Figure 3. Maps of (a) NMSE and (b) MSLL averaged across a testing data period (of 2 hours 40 minutes) that describes normal operational conditions. The incoming wind direction is indicated by the blue arrow, and the reference turbine locations are marked with the blue rectangles. The turbine numbers (1–48) are also indicated, outside the circles.

The training and testing datasets are selected based on the following criteria. First, the data on wind speed and power used in the case study are confined to the range between cut-in and rated values (Figure 1), for the reasons mentioned in Section 2.2. Second, the GPR model includes the effect of multiple wind directions as part of the definition of normal condition; thus, the training data cover a range of wind directions. It is noted that the training data are selected so as to avoid rapid/extreme fluctuations in wind directions. If wind direction changes too rapidly, the turbines may not be given enough time to respond to the change, and the resulting spatial pattern may not be reflective of the wind direction.
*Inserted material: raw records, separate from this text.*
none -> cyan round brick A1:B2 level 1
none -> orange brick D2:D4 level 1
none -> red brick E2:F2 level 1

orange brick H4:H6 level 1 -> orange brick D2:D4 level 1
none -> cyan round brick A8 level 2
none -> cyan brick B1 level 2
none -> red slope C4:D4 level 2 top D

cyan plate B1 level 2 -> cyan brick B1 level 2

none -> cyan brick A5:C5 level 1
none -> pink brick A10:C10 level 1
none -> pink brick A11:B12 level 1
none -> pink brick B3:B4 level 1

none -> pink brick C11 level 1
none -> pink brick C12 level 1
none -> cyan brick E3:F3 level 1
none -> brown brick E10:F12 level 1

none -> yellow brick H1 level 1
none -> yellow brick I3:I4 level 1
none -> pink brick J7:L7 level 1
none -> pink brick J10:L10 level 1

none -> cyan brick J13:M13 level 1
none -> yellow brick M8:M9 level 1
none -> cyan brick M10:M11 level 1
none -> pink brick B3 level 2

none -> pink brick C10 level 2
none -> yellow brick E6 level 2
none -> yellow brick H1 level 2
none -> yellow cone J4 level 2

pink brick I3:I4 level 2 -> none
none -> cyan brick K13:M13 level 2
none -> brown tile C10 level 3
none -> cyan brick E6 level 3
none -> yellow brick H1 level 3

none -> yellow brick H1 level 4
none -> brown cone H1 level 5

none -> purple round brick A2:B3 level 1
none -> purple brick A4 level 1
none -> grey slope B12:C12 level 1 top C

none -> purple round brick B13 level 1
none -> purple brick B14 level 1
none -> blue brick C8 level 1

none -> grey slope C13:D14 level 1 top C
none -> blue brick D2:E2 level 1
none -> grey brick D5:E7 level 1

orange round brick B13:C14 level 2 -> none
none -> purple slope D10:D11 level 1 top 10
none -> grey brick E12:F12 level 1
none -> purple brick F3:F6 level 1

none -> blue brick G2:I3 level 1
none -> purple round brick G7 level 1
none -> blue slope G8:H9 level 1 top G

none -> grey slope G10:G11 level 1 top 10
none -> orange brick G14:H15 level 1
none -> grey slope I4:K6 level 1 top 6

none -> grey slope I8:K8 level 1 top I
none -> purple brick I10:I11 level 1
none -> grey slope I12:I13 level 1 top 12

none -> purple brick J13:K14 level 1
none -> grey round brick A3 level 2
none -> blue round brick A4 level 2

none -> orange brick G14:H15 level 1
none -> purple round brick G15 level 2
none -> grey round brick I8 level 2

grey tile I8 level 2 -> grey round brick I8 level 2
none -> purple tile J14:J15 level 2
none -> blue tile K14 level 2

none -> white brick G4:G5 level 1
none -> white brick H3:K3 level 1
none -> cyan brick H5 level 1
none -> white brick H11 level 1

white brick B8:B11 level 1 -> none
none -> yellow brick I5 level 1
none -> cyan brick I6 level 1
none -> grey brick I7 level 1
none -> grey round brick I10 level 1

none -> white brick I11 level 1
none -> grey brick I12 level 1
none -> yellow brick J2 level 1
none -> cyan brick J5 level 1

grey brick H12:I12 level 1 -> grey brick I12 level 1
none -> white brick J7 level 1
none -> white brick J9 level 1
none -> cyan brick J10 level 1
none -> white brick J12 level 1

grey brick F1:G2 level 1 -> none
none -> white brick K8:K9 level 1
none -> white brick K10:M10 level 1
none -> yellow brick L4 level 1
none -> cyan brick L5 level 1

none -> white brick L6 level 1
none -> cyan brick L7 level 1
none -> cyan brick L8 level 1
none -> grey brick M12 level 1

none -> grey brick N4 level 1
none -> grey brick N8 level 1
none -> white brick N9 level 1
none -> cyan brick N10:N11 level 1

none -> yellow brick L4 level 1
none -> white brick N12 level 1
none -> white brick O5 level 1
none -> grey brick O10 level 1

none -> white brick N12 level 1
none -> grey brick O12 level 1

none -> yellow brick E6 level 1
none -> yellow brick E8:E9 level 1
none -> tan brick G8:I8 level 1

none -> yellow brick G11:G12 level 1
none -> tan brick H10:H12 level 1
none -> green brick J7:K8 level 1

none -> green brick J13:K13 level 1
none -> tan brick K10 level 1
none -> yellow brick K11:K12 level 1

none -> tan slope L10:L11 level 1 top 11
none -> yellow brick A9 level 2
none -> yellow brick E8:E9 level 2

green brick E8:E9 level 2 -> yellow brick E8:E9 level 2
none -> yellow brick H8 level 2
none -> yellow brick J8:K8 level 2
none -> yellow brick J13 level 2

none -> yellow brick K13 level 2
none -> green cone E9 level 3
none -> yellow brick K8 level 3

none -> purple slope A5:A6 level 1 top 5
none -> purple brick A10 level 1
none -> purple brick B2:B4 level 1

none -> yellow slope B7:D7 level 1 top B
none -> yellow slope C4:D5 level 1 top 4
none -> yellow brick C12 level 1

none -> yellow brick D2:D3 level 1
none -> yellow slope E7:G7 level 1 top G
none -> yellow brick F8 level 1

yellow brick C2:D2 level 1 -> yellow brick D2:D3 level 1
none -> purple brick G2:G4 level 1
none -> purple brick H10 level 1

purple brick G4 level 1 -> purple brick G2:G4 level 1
Given that the mapping method aims to capture how spatial patterns change with wind directions, data describing steady changes in wind directions are necessary for model training. A summary of the training and testing datasets used in the case study is given in Table 1. Note that the numbers of data points for the training period in Table 1 correspond to the numbers obtained after subsampling the original SCADA data by a factor of 2 (in order to reduce computation time), whereas the testing data are not subsampled. Thus, to make test predictions, the model interpolates not only in space but in time. The training data correspond to about 25.5 hours’ worth of data for all 48 turbines in the Lillgrund wind farm, and the test datasets 1 and 2 correspond to 2.8 and 2.2 hours’ worth of data, respectively. Note that the individual data sections are the longest continuous periods during which the mentioned criteria (of wind speed, power, and wind direction) are satisfied.

Table 1. A summary of training and testing datasets.

3.2. Capability to predict normal power production

The trained GPR model is used to predict the power output during a testing period, when all turbines are operating under normal conditions. This example refers to Test Set 1 in Table 1. The differences between measurements and predictions are summarized by the maps of NMSE and MSLL shown in Figure 3. It is seen that no specific spatial pattern can be found in the NMSE map (Figure 3a), whereas the MSLL results tend to get better toward the downstream side of the farm (Figure 3b). Such a spatial trend in the MSLL values is arguably caused by the calculation of the MSLL requiring an indirect comparison of the mean and variance between training data and GPR predictions; that is, the two terms in Eq. (6) correspond to the log loss obtained by comparing the testing data with GPR predictions and training statistics, respectively. Since the predicted mean power levels tend to decrease in the direction of the wind, the MSLL values change in the wind direction as well, but the way the MSLL changes depends on how far away the predictions are from the training mean. Note that the confidence levels of model predictions remain roughly constant throughout the farm. Overall, the error values are well below the corresponding thresholds (100% for NMSE; 0 for MSLL). At reference turbine locations, that is, where wind speed measurements are provided as the model inputs, there is a tendency to obtain relatively better NMSE results, while whether reference inputs are provided does not seem to affect the MSLL values. The difference between the two error metrics mainly stems from the fact that only the mean predictions are used in the NMSE, whereas both the predictive mean and variance are included in the calculation of the MSLL.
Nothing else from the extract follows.